Book Review: Rework
The cover appealed to my design aesthetic – clean, clear, modern.
In their new book titled “Rework”, the co-founders of 37signals, creators of online software Basecamp and Highrise (among others), offer business advice based upon their own personal experience. Though I’m not one to pick-up a book of this nature very quickly, I decided to give this one a shot. Here’s why:
To be honest, what initially caught my eye about “Rework”, the book written by Jason Fried and David Heinemeier Hansson, was its cover design. The background is flooded in flat black ink, with a large piece of crumpled-up paper centered in the middle of the front cover. The wad of paper has been spot varnished, so it stands out nicely against the flat black ink on the matte paper stock. The masthead is set in a modern, sans serif font using two colors to emphasize the title’s play on words. The masthead is also varnished and embossed. Bottom line, the cover appealed to my design aesthetic – clean, clear, modern.

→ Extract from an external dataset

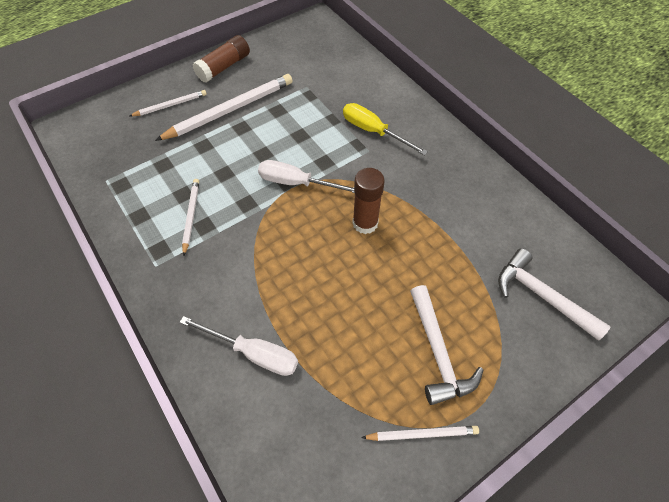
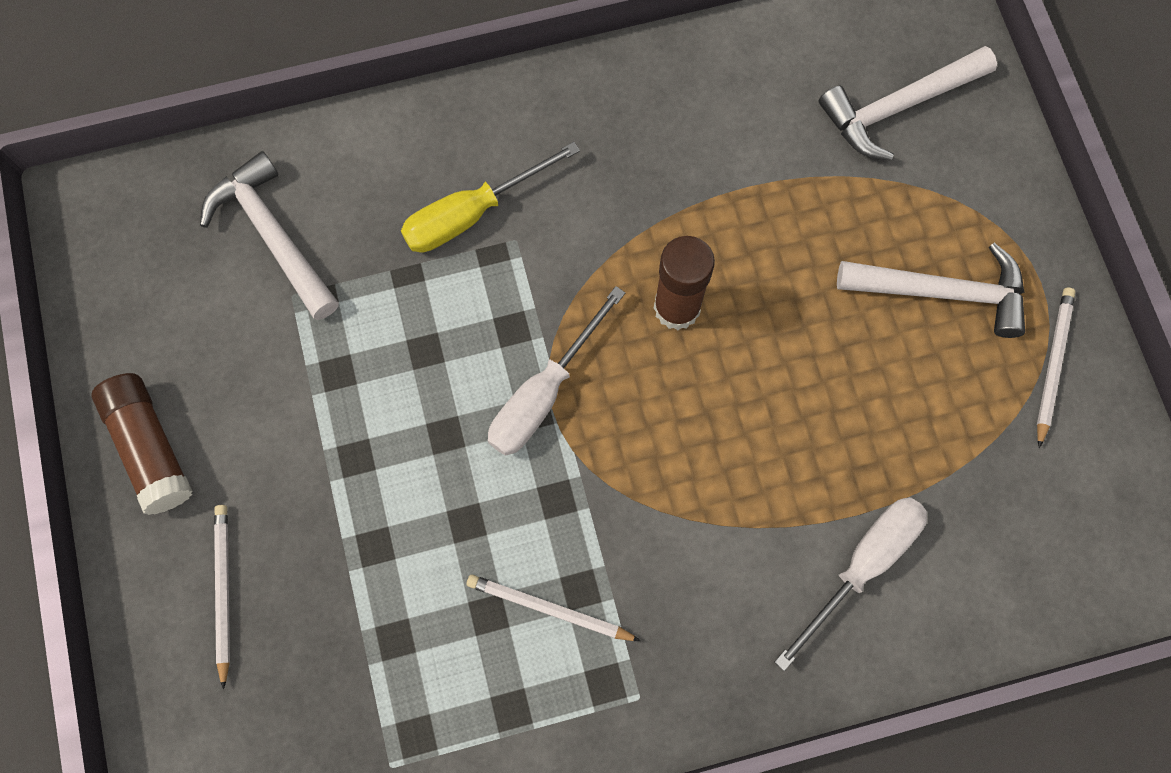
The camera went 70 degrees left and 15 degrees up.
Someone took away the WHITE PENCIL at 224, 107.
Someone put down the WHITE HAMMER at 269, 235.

The next thing that caught my eye were the phrases on the book’s back cover. Instead of a lengthy writeup, as many books have, Rework features 7 phrases set in uppercase type, with size and color used to lead the eye and provide variety in presentation. The phrases themselves did a good job of previewing the content of the book and piquing my interest.
For instance, the phrase “Underdo the Competition” is displayed quite prominently on the back cover. That made me wonder exactly that might mean. “ASAP is Poison” is also featured, and that one resonated immediately. So, between the cover design and content previews, I was hooked.
As for the content of the book, it is presented in short, concise chapters easily digested over the course of several hours. Chapters are divided by full-page, single color graphics that are simple, yet functional, and make it easy to follow where the authors are leading. One of my favorite chapters is titled “Meetings are Toxic” – couldn’t agree more.
Overall, Rework is a collection of no-nonsense, matter-of-factly presented ideas and exhortations that attempt to strip-down our processes to just the basics, at the same time stripping-away excuses we often cling-to that keep us from make something happen.
It’s really a book of common sense, and I recommend it.